Ever thought about recording your thoughts and memories into a computer to relive the happiest moments of your life again and again and again? Well, here we have a game in which we can explore what might happen if such technology was available to us. Let's go see what Soul Axiom has in store for us!
Soul Axiom, developed by Wales Interactive, is a first-person puzzle game currently in Early Access in which you travel through a virtual world called Elysia. Elysia was created to be a ”digital afterlife” in which you could store you ”soul” along with a couple of memories and live the happiest days of your life for an eternity. However, not all is as it seems and you must unravel the mysteries surrounding this ”heaven” of zeros and ones.
The game starts out with you falling through a storm and landing on a ship that is seemingly floating in air. No real explanations, no lengthy intro cinematics, nothing. You are thrown right into the thick of it without even a simple objective. You are left to figure out clues about the world you are in and to solve the puzzles these worlds present to you in order for you to advance into the next area.
But don't worry, the story isn't completely nonexistent. In fact, it's a quite thrilling one. Most of the narrative is told in the form of various “log entries” you'll find scattered throughout the levels. Some of these logs are emails from the people working on the Elysia project, some are news articles that either are related to Elysia or its inhabitants. There are also some cinematics, but really only one per each main level you've completed and so far each of those cinematics has been there just to make sure you understand what the meaning and theme of that level was. The game mainly just encourages exploring the levels and discovering the story that ties the whole world together on your own, but doesn't require it.
And indeed, the theme's between each level vary a lot. The first bit of the game is mainly just a tutorial to teach you the basics but after that the game really gets interesting. Each of the main levels is basically a memory of someone who decided to sync their soul into Elysia. Thus the levels can vary in style and architecture a ton. One of the levels is in a jungle, another is in a warzone and one of them is basically an exhibition or a museum. But even though the levels change in style, they still don't feel inconsistent. They are actually pretty well designed and still adhere to the overall art style of the game.

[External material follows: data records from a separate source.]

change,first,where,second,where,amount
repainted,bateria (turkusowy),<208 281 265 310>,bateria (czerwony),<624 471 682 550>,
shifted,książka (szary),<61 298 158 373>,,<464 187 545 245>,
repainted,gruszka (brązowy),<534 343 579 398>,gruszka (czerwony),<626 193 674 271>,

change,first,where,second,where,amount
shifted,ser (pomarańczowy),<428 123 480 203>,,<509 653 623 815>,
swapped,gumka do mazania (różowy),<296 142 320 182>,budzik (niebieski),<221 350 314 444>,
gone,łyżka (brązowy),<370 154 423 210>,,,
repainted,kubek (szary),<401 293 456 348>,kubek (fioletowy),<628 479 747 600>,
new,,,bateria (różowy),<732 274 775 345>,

Now, let's talk a bit about the gameplay. When you are making a puzzle game you probably want to build your game on a certain mechanic and then apply that to create various puzzles. In Soul Axiom the mechanic are the various skills you acquire through the game. The first power you get is the Phase power, which allows you to phase certain objects in and out. This makes it possible for you to remove objects that are blocking your way or create bridges, stairs etc. out of thin air. Naturally that alone wouldn't make for a all that interesting game, so the game quite quickly introduces another power, which is something called the Play power. Play power allows you to manipulate certain objects to turn them and move them around. You can't move objects around freely though, they are tied to invisible rails and you can only move them around on those rails.
The third power, which is also the last one available, is the Destroy power which allows you to throw fireballs around to destroy certain objects. There is no combat as far as I know and this power is used only as a tool to solve puzzles. And because this power was only implemented recently not a whole lot of puzzles actually use it at the moment.
The puzzles in the levels vary in difficulty and in style but often you need to use your powers to complete them. In some cases the puzzles might simply require you to find and operate a certain device or to find all objects in a room and move them from point A to point B. But some of them get really clever and actually require you to really think. Some of the best examples are the puzzles that require you to spot certain clues in the environment and solve the problem using them.
I already praised the level design and theming and now it's time talk about the audio-visual experience. Soul Axiom is a very beautiful game. Of course it's not the most realistic game ever and the model and texture quality is not AAA quality but the art style, which is the main focus for me in games, is consistent and quite gorgeous. Each level is also accompanied by an atmospheric soundtrack that really helps set the mood for the level. The audio-visual stuff is also well polished and nothing seemed like it was placeholder material or of inconsistent quality.
But, as is often the case with Early Access, there is a small catch with Soul Axiom right now. While the game is overall well-polished all the way from the beginning to the end of the second of the six chapters, that's really all there is to it. The first level of the third chapter was released recently but the rest of the levels are simply not done. This means that what you get right now is a 4-hour experience, which is less than half of the full product. The game also uses Unity3D which, while not a bad engine, does seem to have problems with mouse control on certain computers. The game works mostly flawlessly on my desktop but on my laptop the game keeps looking up and freezing. So a word of warning to those of you who have experienced mouse bugs with Unity games recently. The first level of the third chapter also seems to have a bug that prevents you from completing a puzzle.
Correction: the developers contacted us and told us that there actually is no game breaking bug on the level in question. I was actually just missing an object that would allow me to complete the puzzle.
Overall the game has impressed me with it's narrative and visual style and the gameplay and levels have been well thought out, but the game is quite short and expensive as it is and thus I can't fully recommend it yet. But if you are okay with getting a small taste of the game and waiting for the rest of it to be completed over time then go pick it up. I've enjoyed all of it so far and I can't wait for the rest of the game to be released. I think the game will definitely be a treat once it gets out of Early Access.